How do I open, read, and convert .mdb files to an OSX readable format?

Most of my friends with disabilities are still using Win based PC's.

THANK YOU


----------



## mdnky (May 16, 2005)

One way to do it is to open the file on a Win machine with Access installed, then export the tables to 'CSV' or 'SQL dump' files.  Take those exported files and import them into your DB (MySQL is a good choice).

As far as a 'helper app' to convert them, there isn't one that I'm aware of that'll run under OS X.  The last time I searched for one was a year ago or so, but nothing came up then and I seriously doubt there was a strong demand for such a thing.  Access is a bit weird in how it does things, which would probably be a nightmare to have to convert.


----------



## gphillipk (May 16, 2005)

If you have MS Office for Mac, couldn't you use Excel to read the data out of the Access db?
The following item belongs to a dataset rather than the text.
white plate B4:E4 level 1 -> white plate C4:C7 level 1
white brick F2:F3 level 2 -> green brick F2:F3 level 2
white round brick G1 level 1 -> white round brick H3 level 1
Unless Excel for Mac is radically different, you ought to be able to design queries in Excel to extract data and save data back into the Access db, without having to convert. But if you need more advanced (relational-db) functionality, I s'pose you ought to convert.


----------



## elander (May 16, 2005)

gphillipk said:
			
		

> If you have MS Office for Mac, couldn't you use Excel to read the data out of the Access db? Unless Excel for Mac is radically different, you ought to be able to design queries in Excel to extract data and save data back into the Access db, without having to convert. But if you need more advanced (relational-db) functionality, I s'pose you ought to convert.
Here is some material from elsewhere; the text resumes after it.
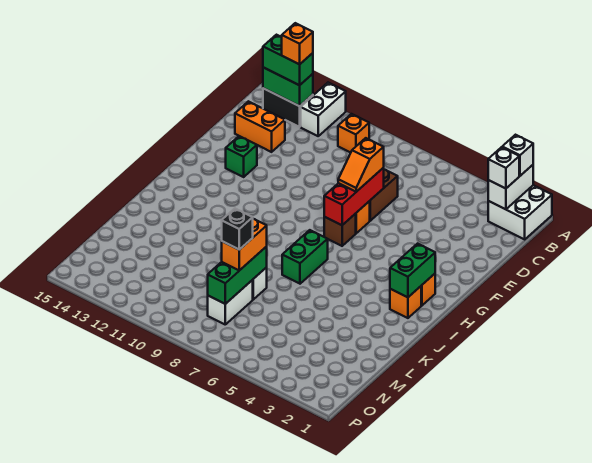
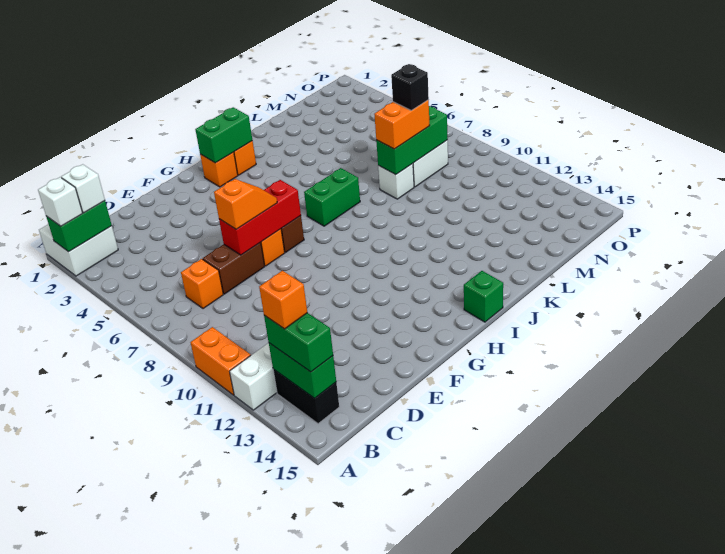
white brick A2:B2 level 2 -> green brick A2:B2 level 2
orange brick B10 level 1 -> orange brick C7 level 1
orange brick D13:D14 level 1 -> orange brick A10:A11 level 1
green brick F13 level 1 -> green brick I15 level 1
Excel for Mac isn't radically different, but everything around it is. To run a query from Excel to an Access database, you need something to answer to the query. In this case that would be Access (via ODBC) or some built-in support for Access databases in the operating system (as you get in Windows). Since you don't have either on the Mac, there isn't anything around to respond to the queries. 
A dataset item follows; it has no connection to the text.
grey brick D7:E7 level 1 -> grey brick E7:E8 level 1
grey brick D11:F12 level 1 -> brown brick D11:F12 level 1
I've been searching for something similar for years, but I always end up biting the bullet. Just find some poor sod with Windows and Access, and ask him or her to convert your database to something you can use (CSV or SQL dump as suggested earlier).


----------



## gphillipk (May 16, 2005)

Thanks for the correction *elander*. This isn't related to the orig. question, but I'd like to know what would happen if the Access db was located on a computer with Windows and the query was executed from the Mac.


----------



## elander (May 16, 2005)

gphillipk said:
			
		

> Thanks for the correction *elander*. This isn't related to the orig. question, but I'd like to know what would happen if the Access db was located on a computer with Windows and the query was executed from the Mac.



Three caveats that I'm aware of:

1. Setting up ODBC on the Mac is generally a pain in the you-know-what. Making it actually work is even worse.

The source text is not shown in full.